Com base nesse entendimento, como podemos conciliar o direito ao sossego dos moradores com a inclusão e a dignidade de uma criança autista? Há um conjunto de recomendações muito práticas e importantes que o síndico e o conselho devem levar em consideração para promover uma convivência mais empática:
Primeiro, a sensibilização dos condôminos é um passo crucial. Muitos moradores podem não compreender o Transtorno do Espectro Autista e como ele afeta o comportamento. Informar a comunidade sobre o TEA, através de comunicados simples e claros ou até em reuniões, enfatizando a importância da empatia e do respeito à criança, pode transformar a percepção e reduzir os atritos.
Em segundo lugar, a equipe de portaria e os funcionários do condomínio devem ser treinados. Eles são, muitas vezes, o primeiro contato quando há uma reclamação de barulho. Ensiná-los a agir com discrição e sensibilidade, com base em orientações prévias da administração, é essencial para lidar com essas situações delicadas de forma adequada.
A intervenção conciliatória com mediação é outra ferramenta poderosa. Buscar o diálogo entre as partes envolvidas, incentivando a cooperação e promovendo o entendimento mútuo, pode resolver grande parte dos conflitos sem a necessidade de medidas mais drásticas. É sobre sentar e conversar, buscando um meio-termo que beneficie a todos.
Há também a possibilidade de adaptações físicas ou comportamentais. Isso pode incluir, por exemplo, propor medidas técnicas como o isolamento acústico da unidade da criança, se isso for viável. Ou, ainda, oferecer apoio à família da criança para que busquem estratégias que ajudem a minimizar os ruídos, como o auxílio de um profissional ou orientações sobre como reduzir o impacto no ambiente.
E, por fim, é importante registrar as ocorrências e buscar soluções documentadas. Quando necessário, envolver especialistas ou até mesmo órgãos públicos que trabalham com questões de inclusão pode trazer novas perspectivas e evitar que a situação se arraste para a esfera judicial desnecessariamente.

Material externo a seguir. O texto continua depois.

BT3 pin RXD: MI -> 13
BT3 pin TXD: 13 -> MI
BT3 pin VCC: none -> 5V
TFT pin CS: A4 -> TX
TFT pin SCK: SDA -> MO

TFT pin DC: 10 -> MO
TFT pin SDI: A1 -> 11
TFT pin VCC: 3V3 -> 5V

E quanto às sanções, como as multas? Elas devem ser consideradas o último recurso, e sua aplicação exige extrema cautela. Penalidades só devem ocorrer se: 1) Ficar comprovado que há ruídos excessivos que ultrapassam o que é razoavelmente aceitável; 2) For provado que esses ruídos não são decorrentes da condição especial da criança; e 3) Ficar evidente que há abuso de conduta ou descaso por parte dos responsáveis. Nesses casos, o uso de multas ainda requer uma análise jurídica muito cuidadosa para evitar qualquer alegação de discriminação ou de atitude abusiva por parte do condomínio.
Em resumo, o caminho para o condomínio é adotar uma postura de equilíbrio e inclusão. O objetivo principal deve ser sempre o respeito mútuo, conciliando o direito de todos ao sossego com o direito inalienável da criança com TEA à dignidade, à inclusão e ao pleno desenvolvimento. Seja através da mediação, da sensibilização da comunidade ou de soluções adaptativas, o importante é evitar penalidades automáticas que possam ferir os direitos dessa criança ou prejudicar o convívio coletivo. Somente em situações muito claras de abuso, que não estejam relacionadas à condição especial da criança, é que medidas sancionatórias podem ser consideradas, sempre pautadas pela razoabilidade, proporcionalidade e pelo devido processo legal. A boa convivência em condomínios passa necessariamente pela compreensão e pela empatia, especialmente quando se trata de proteger e incluir as pessoas mais vulneráveis.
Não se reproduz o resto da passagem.